Beyond the sharing experience, the students were encouraged to express themselves through a drum circle and karaoke.
Bill Paris, fulltime volunteer and Bob's assistant was especially moved by the musical portions of the week.
"I loved seeing the students share their musical talents!" he said. "Some young men accepted Bob's invitation to play the drum and sing for the group, and they asked if they could come to the LIGHT House to play our drum after the program was over! One came in the next day and spent some time talking with Bob, so it has opened up a new door for inviting students into our space! Not to mention, the karaoke was just plain fun. We had everything from 50's crooners to rap!"
Alongside the students, a number of faculty and staff from Haskell participated in the program.

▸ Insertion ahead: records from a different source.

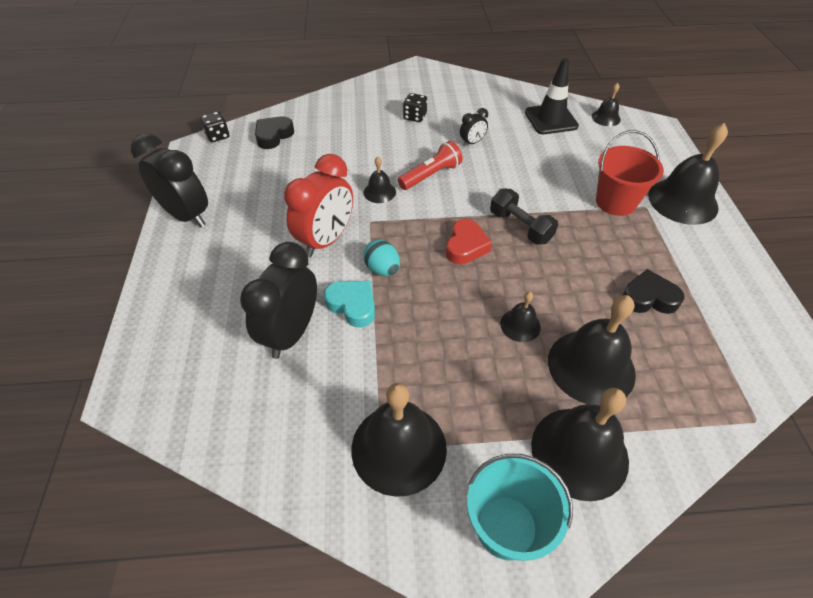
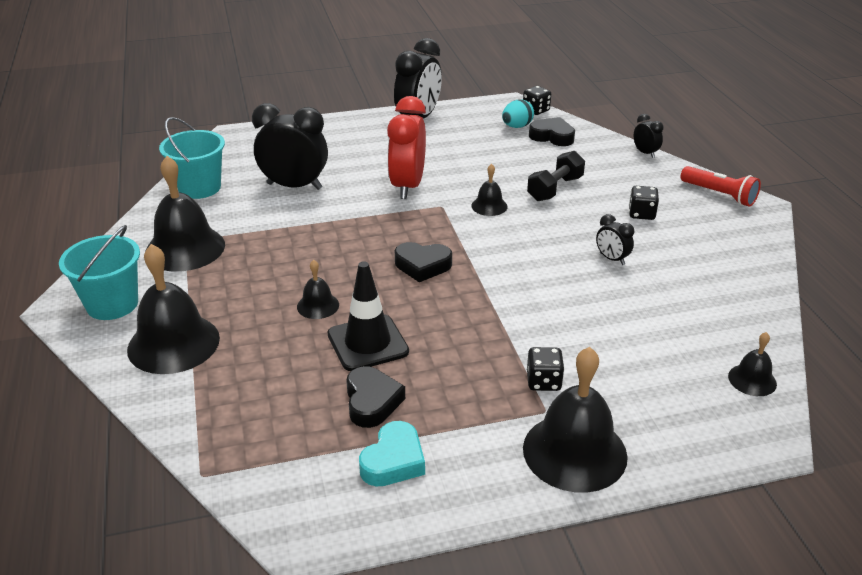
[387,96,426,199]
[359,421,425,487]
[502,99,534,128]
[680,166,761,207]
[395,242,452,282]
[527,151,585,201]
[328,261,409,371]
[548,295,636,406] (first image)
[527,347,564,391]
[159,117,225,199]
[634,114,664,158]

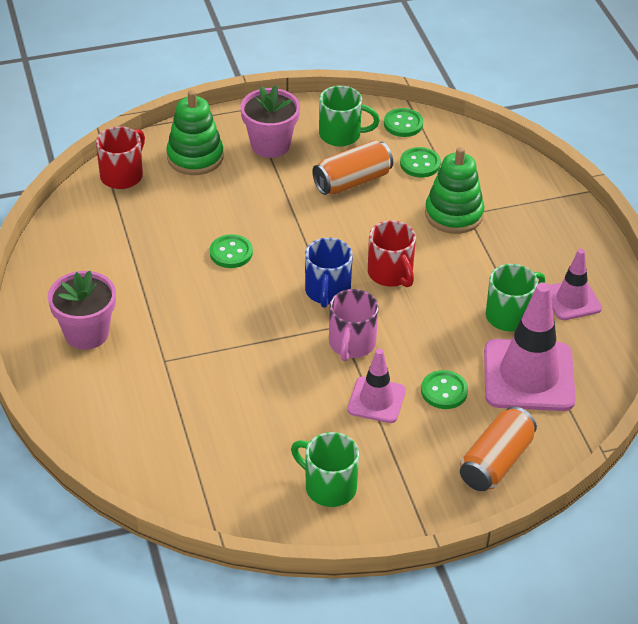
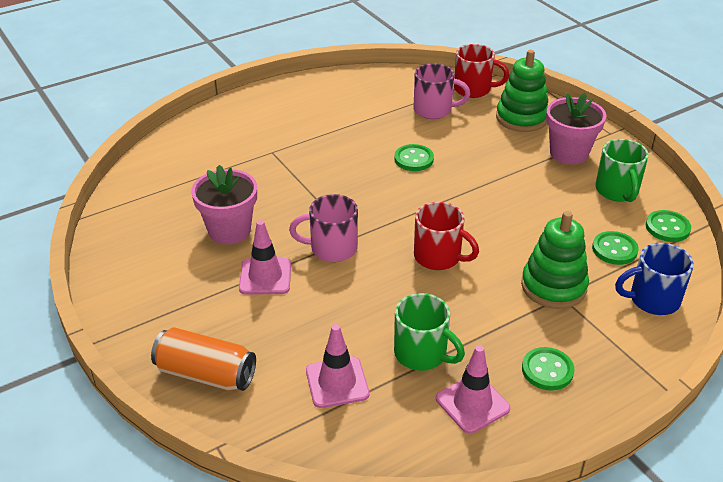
[191,165,257,244]
[291,432,359,507] (first image)
[615,243,694,315]
[312,140,393,195] (first image)
[414,202,479,270]
[522,347,574,391]
[306,324,369,408]
[414,63,470,119]

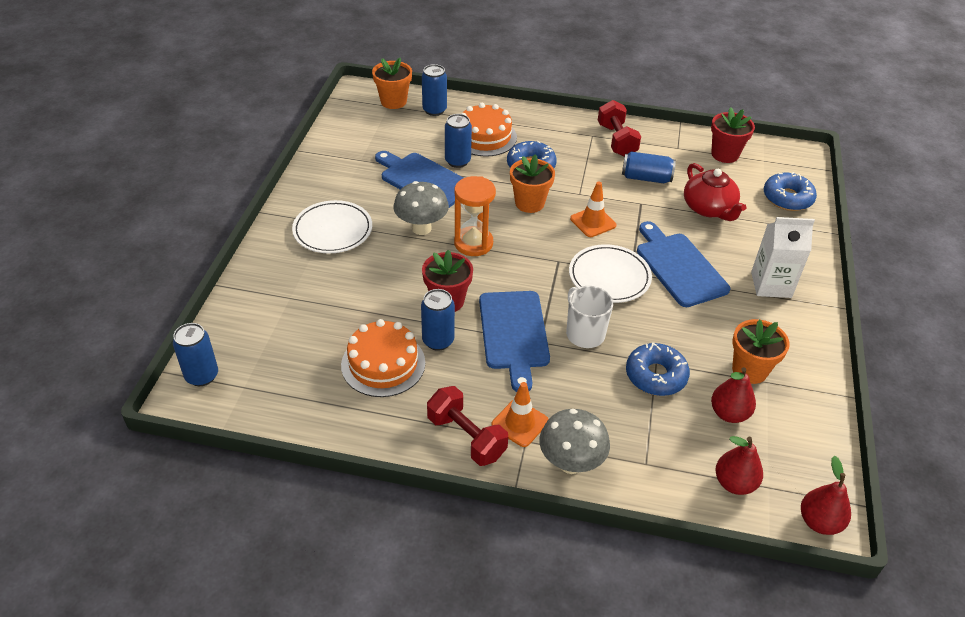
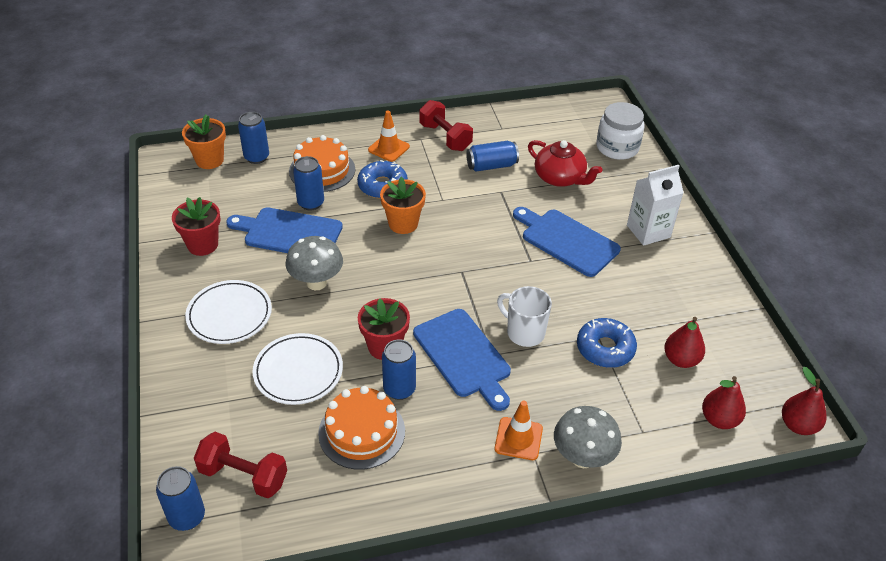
[194,432,287,499]
[454,176,496,256] (first image)
[252,333,343,405]
[368,110,410,162]
[172,197,221,256]
[732,319,790,384] (first image)
[596,102,644,160]

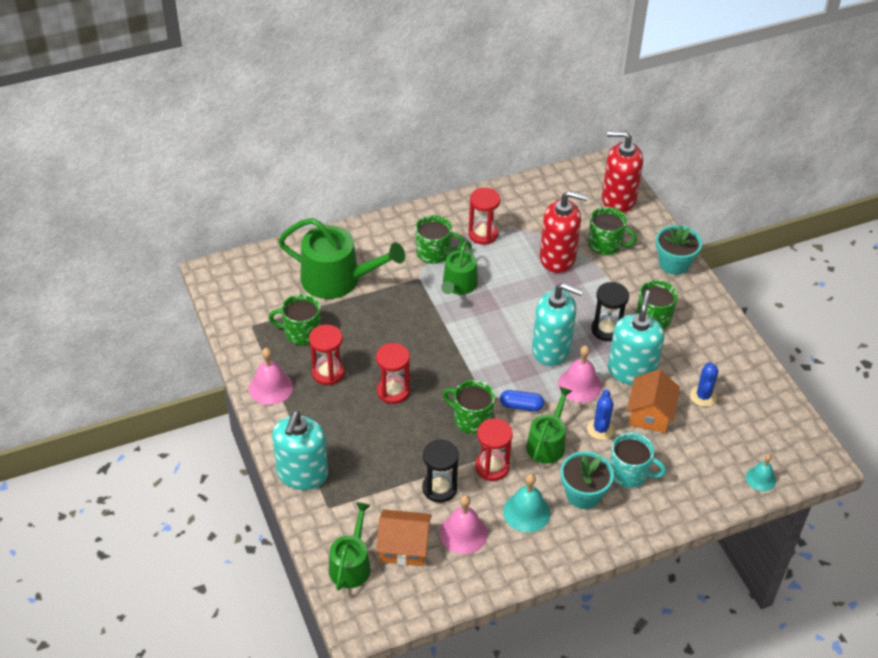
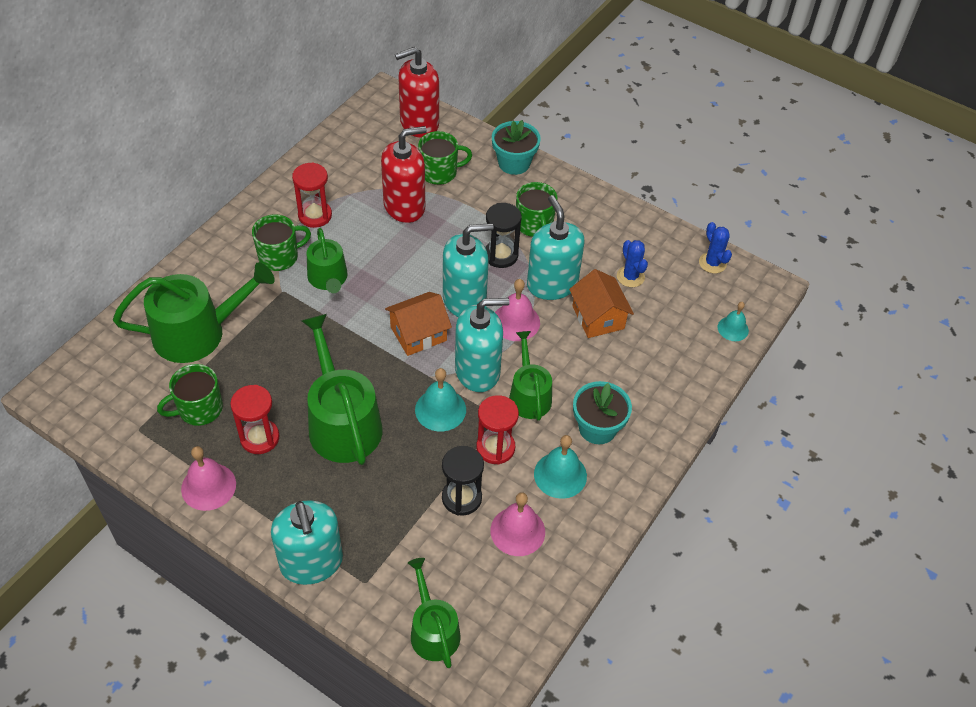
[302,314,383,465]
[385,292,452,356]
[415,368,466,431]
[455,298,510,392]
[699,222,732,273]
[610,432,666,488] (first image)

"The staff was really touched that we came in and did this whole program for the students," Rick explained. "A number even stated that they were interested in being trained to further help those they come in contact with every day. I think we really set the stage for healing to happen on campus which is really exciting, especially since Bob is here to help them as they move forward in their healing journey."
The Harvest is Ready
Our workers are still few, but the harvest is ready. If we saw one thing through this week-long program, it was that many students at Haskell want, and need, the healing that comes only through the Holy Spirit, and Sacred Grounds is the door through which we can lead them there.
As we have stated before:
BEFORE NATIVE PEOPLES CAN PUT ON THE FULL ARMOR OF CHRIST (EPHESIANS 6:11-17), THEY MUST FIRST TAKE OFF THE CLOAK THEY HAVE BEEN WEARING—THE CLOAK OF PAIN AND DISTRUST THEY PUT ON TO SHIELD THEMSELVES FROM HURT AND HAS COVERED THEIR LIVES AND THEIR SECRETS IN DARKNESS.
As we move forward with Sacred Grounds at Haskell and our other ministry sites, we will continue to help bring Native peoples out of the darkness and into His glorious light through the work of the Holy Spirit!
To God Be The Glory
When we look at the way the pieces have come together to make such a profound impact in one week, we can only give glory to God.
God gave Rick and Clair the ability to lead and teach the Sacred Grounds program and the willingness to travel long distances to do so. God gave Bob the heart and experience to connect with the students. God opened the door at Haskell and let us in.
Bob asked the group at the end of the program, "Was Jesus exalted to his rightful place this week? Yes, He was. We put him first, and He showed up! I'm excited to see what God has planned next!"